MODA

Piekielnie seksowna Kim Kardashian w „GQ”

16.06.2016 Michalina Murawska

Piekielnie seksowna Kim Kardashian w „GQ”

Kim Kardashian nie mogła wymarzyć sobie lepszego debiutu na okładce amerykańskiego „GQ” niż okrągłe, dziesiąte wydanie corocznej edycji zatytułowanej „Love, sex & madness”. Seksbomba, którą (wcale tego nie ukrywamy)  darzymy coraz większą sympatią tak naprawdę uosabia każdy z tych aspektów, a sesja autorstwa jej ulubionego duetu Mert & Marcus jest chyba jedną z najlepszych w jej karierze.

Zdjęcia sprytnie balansują na granicy wyuzdanego seksapilu, drapieżnej wulgarności, niedopowiedzeń i dobrego smaku. Ale taka jest Kim – ma gdzieś to, co myślą i mówią inni, nie ma zamiaru uginać się przed jakimikolwiek krytycznymi opiniami na temat jej „chirurgicznie poprawianej” urody czy figury. I to właśnie w niej lubimy. Jak nie trudno się spodziewać, w sesji dla „GQ” nie ujrzymy zbyt wielu ubrań, bo i nie o nie zresztą tutaj chodzi. Kim pozuje zasłonięta skórzaną kurtką, w rozpiętym płaszczu i otulona pościelą prezentując ciało,  z którego jest po prostu dumna i z którego uczyniła ostatnio oręż walki o wyzwolenie seksualne współczesnych kobiet.

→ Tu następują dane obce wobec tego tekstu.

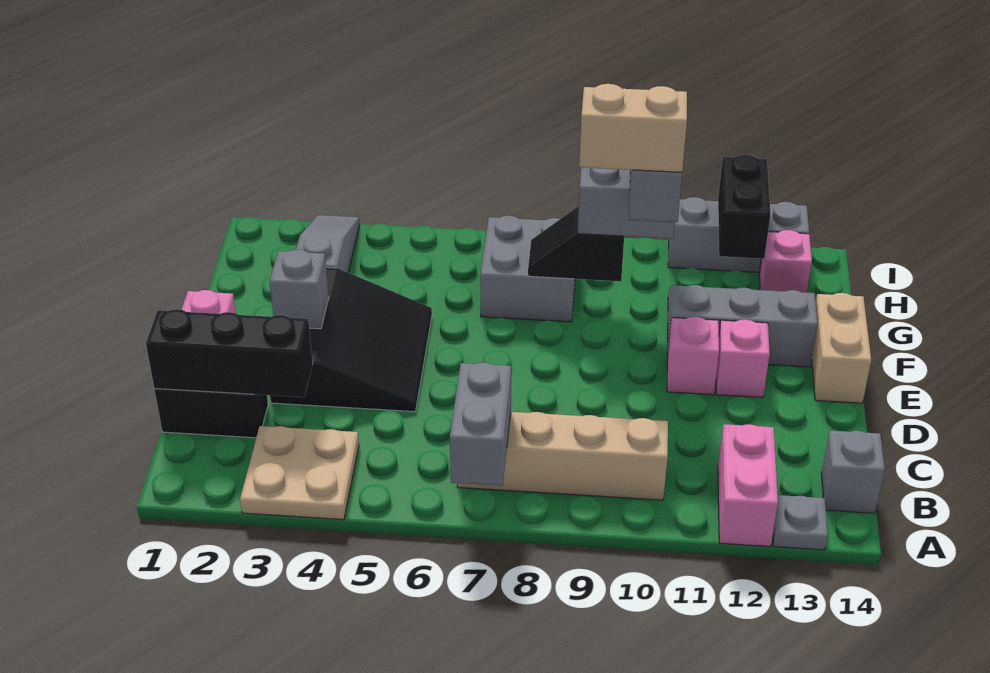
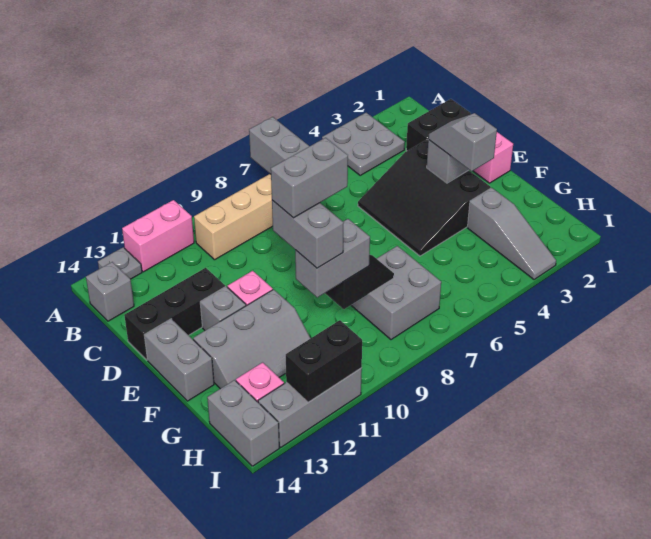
tan plate A3:B4 level 1 -> grey plate A3:B4 level 1
pink brick A12:B12 level 1 -> pink brick A11:A12 level 1
black brick C1:C3 level 2 -> black brick D12:D14 level 1
none -> grey slope E3:F3 level 3 top F
pink brick E12 level 1 -> grey brick E12 level 1
tan brick E14:F14 level 1 -> grey brick E14:F14 level 1
tan brick F9:F10 level 5 -> grey brick F9:F10 level 5
black brick H12:I12 level 2 -> black brick I11:I12 level 2
none -> grey brick H14:I14 level 1

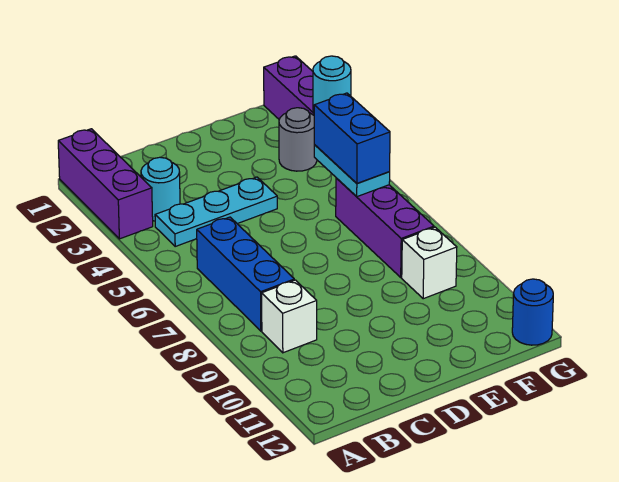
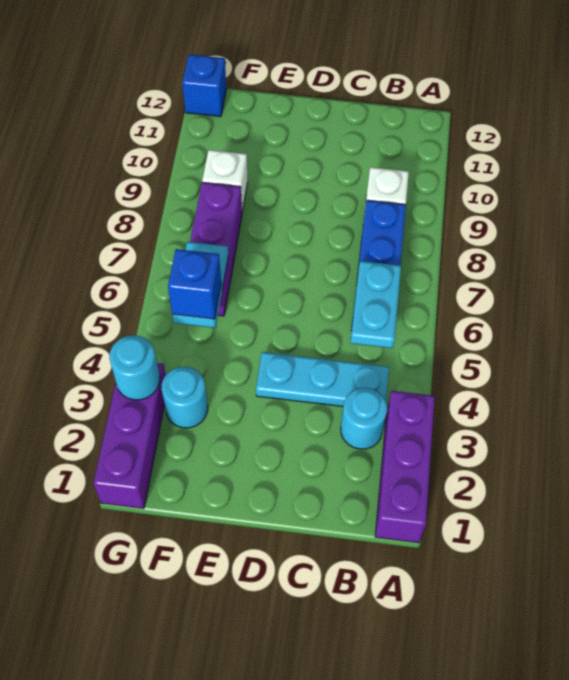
none -> cyan plate B5:B6 level 2
grey round brick F3 level 1 -> cyan round brick F3 level 1
blue brick F5:F6 level 3 -> blue brick F5 level 3
blue round brick G12 level 1 -> blue brick G12 level 1

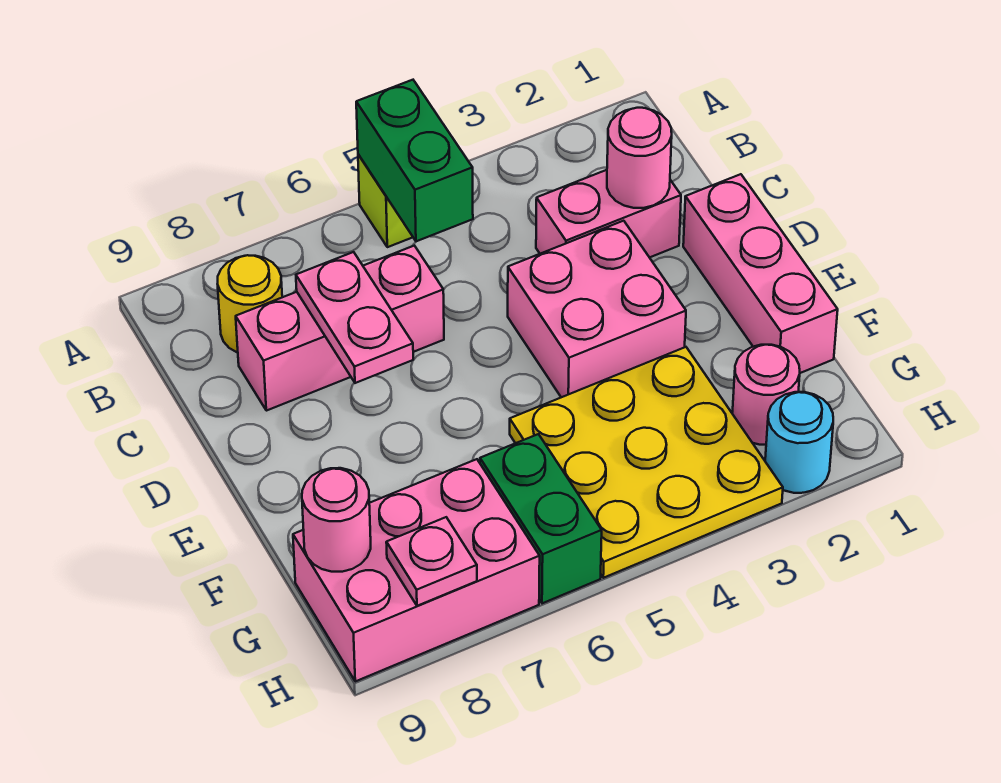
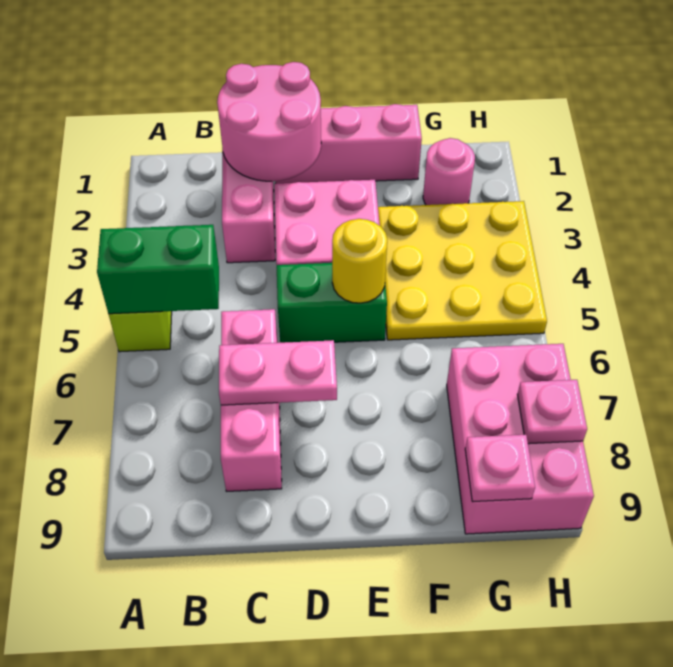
yellow round brick B8 level 1 -> yellow round brick E5 level 2
pink round brick C2 level 2 -> pink round brick C1:D2 level 2
green brick G6:H6 level 1 -> green brick D5:E5 level 1
pink round brick G9 level 2 -> pink plate G9 level 2
cyan round brick H2 level 1 -> none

Czy Kim Kardashian można nazwać feministką? Dalecy bylibyśmy od wydawania takich osądów. Wiemy za to, że sesja autorstwa Merta Alasa i Marcusa Piggotta – prywatnie dobrych przyjaciół celebrytki – jest po prostu obłędna. Kim pozuje mniej więcej 5 miesięcy po urodzeniu drugiego dziecka, czyli w momencie, w którym nie pozbyła się jeszcze całej pociążowej wagi. Mimo to, wygląda świeżo i kobieco, w czym duża zasługa naturalnego makijażu i rozwianej fryzury. A, że miejscami jest wulgarnie… Cóż, to przecież Kim, a my w tym wydaniu kupujemy ją w całości.